Night before last, my friend Tina joined me in our annual "move the chicks" night - at which time we take the chicks from the place they have called home for the past two months to the Moop in the chicken run with the big hens and roosters.

We are getting better at it.  The first year was pretty hysterical - I raised the chicks in the greenhouse (it was a cooler year), and we backed the Moop up to the greenhouse.  I crawled into the large box where the chicks had been living for a few months (has to be after dark, when the chickens become docile) and handed them one by one to Tina.  She moved them to the truck, where we had put up screening and sheets to block them from running back out.  It was not a pretty sight, but we got the job done!




We then drove the Moop out to a pasture where we thought the chickens would be happy.  Unfortunately, the hawks were even happier.  Many chicks became dinner, and we had to move the Moop behind the house and put up some fencing around it.

So the last two years we didn't move the Moop to the chicks, because now it sits inside a chicken run.  Besides, the battery is dead.  So it is easier to just bring the chicks to the Moop.  Tina and I have it down pat now.  Two totes into the pen inside the hay mow, where the chicks have lived since they arrived here in May, each loaded with five sleepy chicks.  Then off to the Moop, where I go inside with one tote, Tina shutting the door behind me.  I remove the lid from the tote and carefully lift the chicks out one by one and set them on the roost.  Then Tina lifts the lid, I back out and pick up the other tote.  Then back to the barn for more chicks.  We moved 28 of them that way, and all went well.

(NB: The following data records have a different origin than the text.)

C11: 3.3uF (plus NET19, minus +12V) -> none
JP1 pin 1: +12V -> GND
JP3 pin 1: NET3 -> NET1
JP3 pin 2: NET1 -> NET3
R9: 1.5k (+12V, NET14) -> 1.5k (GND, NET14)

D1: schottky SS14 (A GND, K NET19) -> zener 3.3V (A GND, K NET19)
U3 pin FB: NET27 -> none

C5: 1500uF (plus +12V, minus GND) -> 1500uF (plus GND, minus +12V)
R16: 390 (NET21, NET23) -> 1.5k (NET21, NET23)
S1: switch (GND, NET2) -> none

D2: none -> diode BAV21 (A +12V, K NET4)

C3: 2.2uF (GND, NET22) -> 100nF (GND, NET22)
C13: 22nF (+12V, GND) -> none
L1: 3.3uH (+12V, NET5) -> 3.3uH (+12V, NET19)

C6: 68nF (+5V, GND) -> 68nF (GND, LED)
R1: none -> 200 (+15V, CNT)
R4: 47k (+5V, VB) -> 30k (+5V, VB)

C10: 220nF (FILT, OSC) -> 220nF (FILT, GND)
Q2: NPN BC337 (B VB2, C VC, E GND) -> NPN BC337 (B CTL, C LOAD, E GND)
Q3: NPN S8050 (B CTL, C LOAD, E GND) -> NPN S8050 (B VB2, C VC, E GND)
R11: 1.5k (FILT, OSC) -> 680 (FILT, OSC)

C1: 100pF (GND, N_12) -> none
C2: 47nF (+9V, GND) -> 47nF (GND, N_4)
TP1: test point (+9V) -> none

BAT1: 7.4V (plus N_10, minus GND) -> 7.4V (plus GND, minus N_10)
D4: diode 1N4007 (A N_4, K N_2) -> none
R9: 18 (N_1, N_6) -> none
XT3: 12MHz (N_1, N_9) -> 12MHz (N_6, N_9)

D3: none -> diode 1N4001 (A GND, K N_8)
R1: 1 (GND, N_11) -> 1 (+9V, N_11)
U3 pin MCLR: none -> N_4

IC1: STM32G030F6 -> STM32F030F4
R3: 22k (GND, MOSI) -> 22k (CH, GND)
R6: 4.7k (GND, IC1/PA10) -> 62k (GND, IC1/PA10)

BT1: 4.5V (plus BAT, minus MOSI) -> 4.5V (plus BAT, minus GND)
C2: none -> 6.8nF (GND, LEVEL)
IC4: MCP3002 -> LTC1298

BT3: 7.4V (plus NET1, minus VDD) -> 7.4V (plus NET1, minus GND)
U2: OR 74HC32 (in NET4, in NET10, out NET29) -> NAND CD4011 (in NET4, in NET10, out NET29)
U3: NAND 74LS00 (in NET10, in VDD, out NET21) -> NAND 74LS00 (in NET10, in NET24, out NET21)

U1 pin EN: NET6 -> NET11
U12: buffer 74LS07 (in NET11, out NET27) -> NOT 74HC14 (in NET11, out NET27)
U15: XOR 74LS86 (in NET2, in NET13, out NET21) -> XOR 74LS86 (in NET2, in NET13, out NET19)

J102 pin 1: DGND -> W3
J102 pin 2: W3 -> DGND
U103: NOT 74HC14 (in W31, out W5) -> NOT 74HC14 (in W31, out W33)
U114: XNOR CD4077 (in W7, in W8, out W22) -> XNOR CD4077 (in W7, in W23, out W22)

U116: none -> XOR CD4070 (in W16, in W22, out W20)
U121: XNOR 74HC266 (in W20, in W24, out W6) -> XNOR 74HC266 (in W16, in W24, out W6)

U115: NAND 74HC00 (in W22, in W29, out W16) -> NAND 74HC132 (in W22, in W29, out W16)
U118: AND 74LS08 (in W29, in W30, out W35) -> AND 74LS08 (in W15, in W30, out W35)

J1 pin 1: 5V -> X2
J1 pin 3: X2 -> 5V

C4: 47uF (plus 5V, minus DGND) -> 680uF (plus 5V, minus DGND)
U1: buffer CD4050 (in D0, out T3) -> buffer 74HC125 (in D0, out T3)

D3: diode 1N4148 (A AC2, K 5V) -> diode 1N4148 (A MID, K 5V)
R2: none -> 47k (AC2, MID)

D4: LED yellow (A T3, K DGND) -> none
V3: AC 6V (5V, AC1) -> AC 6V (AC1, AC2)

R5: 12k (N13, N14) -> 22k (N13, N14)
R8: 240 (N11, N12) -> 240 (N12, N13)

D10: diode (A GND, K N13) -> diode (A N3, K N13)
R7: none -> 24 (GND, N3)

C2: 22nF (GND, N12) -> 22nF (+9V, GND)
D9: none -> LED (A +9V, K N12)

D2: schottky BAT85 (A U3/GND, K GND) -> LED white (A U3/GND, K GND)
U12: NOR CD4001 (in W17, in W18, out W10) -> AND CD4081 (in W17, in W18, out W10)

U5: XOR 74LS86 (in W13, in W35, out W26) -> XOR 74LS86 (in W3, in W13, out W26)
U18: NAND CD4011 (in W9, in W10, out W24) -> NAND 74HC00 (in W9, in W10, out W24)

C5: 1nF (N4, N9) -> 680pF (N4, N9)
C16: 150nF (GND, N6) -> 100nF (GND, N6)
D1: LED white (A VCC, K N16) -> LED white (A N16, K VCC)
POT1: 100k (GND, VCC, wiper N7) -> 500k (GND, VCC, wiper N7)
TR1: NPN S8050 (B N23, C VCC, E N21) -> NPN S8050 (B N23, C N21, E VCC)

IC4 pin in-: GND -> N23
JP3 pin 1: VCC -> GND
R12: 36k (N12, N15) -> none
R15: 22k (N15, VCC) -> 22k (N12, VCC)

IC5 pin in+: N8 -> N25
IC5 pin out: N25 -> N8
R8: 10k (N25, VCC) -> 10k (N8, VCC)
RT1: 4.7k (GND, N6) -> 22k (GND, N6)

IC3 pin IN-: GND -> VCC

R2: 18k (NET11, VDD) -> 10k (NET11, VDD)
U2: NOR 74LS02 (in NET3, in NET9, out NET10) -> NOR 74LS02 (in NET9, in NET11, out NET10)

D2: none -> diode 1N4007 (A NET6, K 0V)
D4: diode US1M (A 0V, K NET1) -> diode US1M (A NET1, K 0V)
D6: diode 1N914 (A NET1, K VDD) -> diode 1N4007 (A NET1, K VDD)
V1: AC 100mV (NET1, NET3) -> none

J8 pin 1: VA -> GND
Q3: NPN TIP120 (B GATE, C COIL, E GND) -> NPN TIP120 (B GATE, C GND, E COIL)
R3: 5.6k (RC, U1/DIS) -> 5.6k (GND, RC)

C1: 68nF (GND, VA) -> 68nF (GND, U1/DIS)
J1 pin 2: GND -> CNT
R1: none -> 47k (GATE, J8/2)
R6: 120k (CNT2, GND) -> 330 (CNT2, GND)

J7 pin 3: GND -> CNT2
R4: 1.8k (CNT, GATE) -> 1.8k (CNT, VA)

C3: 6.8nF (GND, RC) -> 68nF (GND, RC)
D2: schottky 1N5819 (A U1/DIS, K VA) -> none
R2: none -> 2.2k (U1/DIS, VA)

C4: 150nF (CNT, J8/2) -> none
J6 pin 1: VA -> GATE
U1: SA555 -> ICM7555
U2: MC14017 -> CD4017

Until last night, that is!  Campines are great flyers.  Some of them had been roosting in the rafters in the barn.  So they were not going to let a six foot fence keep them in, and they were outside, running around in the woods, flying up into trees and in general enjoying their new home.  I was worried that they would try to go back to the hay mow, but they didn't.  They hung around the Moop and the chicken run all day, only venturing as far as the woods just west of the run.

But then it was time for bed!  All of the others were inside the Moop, clucking about their day and settling down for the night.  NONE of the chicks were inside.  A few were hanging around the door, and I managed to convince them to go inside.  I went into the woods and chased another half dozen or so inside the run and eventually into the Moop.  I could hear them rustling in the woods, finally spotted them on a couple of branches overhanging the fence.  I grabbed them one by one and took them to the Moop.  I called it a day and just hoped that most if not all of them were inside.

This morning, 10 Campine chicks were running around inside the run having breakfast when I went out to open the door to the Moop.  Missed 10 of them!!  Oh, dear!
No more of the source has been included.